Тетушка в конце концов приняла подарок. Тем более, что девать его все равно было некуда. Не спускать же с крутого склона за Косым переулком (телега уже уехала).
Маленькую фисгармонию перетащили в комнату, где спал Коля (он не спорил), а фортепьяно заняло почетное место. И теперь, когда у Татьяны Фаддеевны в споре с племянником кончались слова, она садилась за клавиши и фортепьяно гремело гневной музыкой. А тетушкина прямая спина выражала негодование.
Любопытно, что, несмотря на все возмущение Татьяны Фаддеевны, лазать с мальчишками по бастионам и траншеям и даже торговать трофеями она Коле не запретила. Видимо, по тем же соображениям, что «всю жизнь держать мальчика у юбки не будешь».
Коля же, чтобы лишний раз доказать свою правоту, однажды сказал:
— Женя Славутский уж на что воспитанный мальчик, а от нас никогда не отстает.
Тё-Таня только руками развела. Женя был для нее действительно примером благоразумности и скромного поведения. И если уж он…
Женя в самом деле искал трофеи и продавал их вместе с другими ребятами из компании Фрола (Тимберса!) Деньги он иногда отдавал Лене на хозяйство (все-таки кой-какая помощь!), а порой покупал на них бумагу, карандаши и акварельные краски в писчебумажной лавке Савватеева, что зимой открылась в начале Морской улицы.

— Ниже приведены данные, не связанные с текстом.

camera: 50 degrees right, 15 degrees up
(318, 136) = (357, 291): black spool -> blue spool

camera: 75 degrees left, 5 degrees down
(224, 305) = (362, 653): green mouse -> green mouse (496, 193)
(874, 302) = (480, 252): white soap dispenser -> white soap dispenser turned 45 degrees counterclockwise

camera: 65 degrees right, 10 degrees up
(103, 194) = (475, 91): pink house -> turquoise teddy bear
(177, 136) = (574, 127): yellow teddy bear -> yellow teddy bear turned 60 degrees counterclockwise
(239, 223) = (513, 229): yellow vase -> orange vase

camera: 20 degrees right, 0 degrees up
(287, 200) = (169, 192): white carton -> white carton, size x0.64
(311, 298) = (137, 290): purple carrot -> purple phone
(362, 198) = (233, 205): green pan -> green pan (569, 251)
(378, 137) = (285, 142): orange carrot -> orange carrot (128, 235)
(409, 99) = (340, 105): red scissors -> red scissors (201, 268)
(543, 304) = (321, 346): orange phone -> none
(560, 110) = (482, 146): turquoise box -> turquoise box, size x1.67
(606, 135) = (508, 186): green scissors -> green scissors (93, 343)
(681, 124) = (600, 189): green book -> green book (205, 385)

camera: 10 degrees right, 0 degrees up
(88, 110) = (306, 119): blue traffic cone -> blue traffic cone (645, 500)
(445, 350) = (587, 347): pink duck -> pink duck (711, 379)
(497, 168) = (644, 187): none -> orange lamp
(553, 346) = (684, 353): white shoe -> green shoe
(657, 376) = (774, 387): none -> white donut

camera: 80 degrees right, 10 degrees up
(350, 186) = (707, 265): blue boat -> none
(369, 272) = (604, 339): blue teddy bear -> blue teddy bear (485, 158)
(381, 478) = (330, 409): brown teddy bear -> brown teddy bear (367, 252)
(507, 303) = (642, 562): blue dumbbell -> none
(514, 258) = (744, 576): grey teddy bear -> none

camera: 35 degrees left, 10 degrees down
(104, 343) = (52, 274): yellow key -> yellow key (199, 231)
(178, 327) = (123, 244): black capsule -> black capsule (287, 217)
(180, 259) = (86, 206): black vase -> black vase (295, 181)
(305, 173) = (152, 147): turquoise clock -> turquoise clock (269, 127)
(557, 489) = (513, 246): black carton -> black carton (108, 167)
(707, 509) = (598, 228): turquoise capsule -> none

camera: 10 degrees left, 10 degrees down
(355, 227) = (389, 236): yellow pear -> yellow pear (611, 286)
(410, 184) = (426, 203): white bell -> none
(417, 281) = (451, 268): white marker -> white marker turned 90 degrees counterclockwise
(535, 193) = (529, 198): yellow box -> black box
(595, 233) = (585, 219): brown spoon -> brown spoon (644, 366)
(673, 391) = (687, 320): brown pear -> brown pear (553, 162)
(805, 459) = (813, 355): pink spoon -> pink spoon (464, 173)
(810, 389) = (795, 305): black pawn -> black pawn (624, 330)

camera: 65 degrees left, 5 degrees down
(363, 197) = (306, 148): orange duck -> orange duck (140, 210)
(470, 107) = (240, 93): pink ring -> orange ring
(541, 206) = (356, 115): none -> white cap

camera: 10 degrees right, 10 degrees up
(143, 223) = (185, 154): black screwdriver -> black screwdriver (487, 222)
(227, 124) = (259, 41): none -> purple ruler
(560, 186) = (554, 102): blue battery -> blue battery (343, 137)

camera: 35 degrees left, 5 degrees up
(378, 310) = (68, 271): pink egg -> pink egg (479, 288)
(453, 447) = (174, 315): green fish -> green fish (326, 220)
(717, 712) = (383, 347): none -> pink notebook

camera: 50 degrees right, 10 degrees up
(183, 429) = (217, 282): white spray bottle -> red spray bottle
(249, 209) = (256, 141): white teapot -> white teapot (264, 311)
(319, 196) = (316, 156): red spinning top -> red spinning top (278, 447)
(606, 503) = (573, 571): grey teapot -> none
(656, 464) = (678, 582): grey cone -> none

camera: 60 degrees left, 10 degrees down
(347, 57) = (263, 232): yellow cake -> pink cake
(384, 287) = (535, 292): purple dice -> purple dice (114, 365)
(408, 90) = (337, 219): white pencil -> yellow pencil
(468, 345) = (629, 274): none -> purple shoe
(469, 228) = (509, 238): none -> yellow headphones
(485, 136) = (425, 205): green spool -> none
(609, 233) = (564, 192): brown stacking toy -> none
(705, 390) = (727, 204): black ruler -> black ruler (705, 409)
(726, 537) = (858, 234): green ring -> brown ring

Однажды Коля и Женя на берегу Южной бухты, у самой воды, нашли рядом с громадным якорем-кошкой обломок доски. Была доска толщиною дюйма два. Черная от старости, но сухая. Кое-где ее проточил морской червь, но не сильно, с краю.
— Возможно, от корабельной обшивки, — определил Женя.
— Главное, что старая… — Коля ухватил обломок под мышку. — Давай, потащим в школу!
— Зачем? — удивился Женя.
— Есть одна мысль… Можно из этой штуки выточить барабанные палочки. Получится не меньше дюжины. Скажем покупателям, что нашли на бастионах. Таких трофеев еще ни у кого не было.
Женя подумал, пожал плечами, но не заспорил.
По извилистым тропкам поднялись они от воды на обрыв, принесли доску к школе.